The new Republican Party pledged itself to preventing the spread of slavery into the territories and railed against the Slave Power, infuriating the South. As a result, the party became a solidly northern political organization. As never before, the U.S. political system was polarized along sectional fault lines.

The Republican Party—Then and Now

How did the Republican Party from the 1850s turn into the Republican Party that we know today? The process was long and slow, with new issues resulting in new ideologies and changing values over the years. The Republican Party, also known as the Grand Old Party, or GOP,  was founded in 1854 by opponents of the Kansas–Nebraska Act. The party supported economic reform and classical liberalism while opposing the expansion of slavery. Abraham Lincoln was the first Republican president. Under the leadership of Lincoln and a Republican Congress, slavery was banned in the United States in 1865. The GOP was generally dominant during the Third and the Fourth Party System periods, or into the 1930s. It was strongly committed to protectionism and tariffs at its founding, but grew more supportive of free trade in the 20th century.

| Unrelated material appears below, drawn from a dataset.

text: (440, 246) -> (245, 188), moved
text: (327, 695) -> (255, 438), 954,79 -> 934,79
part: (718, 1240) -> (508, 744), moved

After 1912, the Republican Party began to undergo an ideological shift to the right. Following the Civil Rights Act of 1964 and the Voting Rights Act of 1965, the party’s core base shifted, with southern states becoming more reliably Republican in presidential politics. After the Supreme Court’s 1973 decision in Roe v. Wade, the Republican Party opposed abortion in its party platform and grew its support among evangelicals. Its 21st-century ideology is American conservatism, which incorporates both social conservatism and fiscal conservatism. The GOP today supports lower taxes, free-market capitalism, restrictions on immigration, increased military spending, gun rights, restrictions on abortion, deregulation, and restrictions on labor unions.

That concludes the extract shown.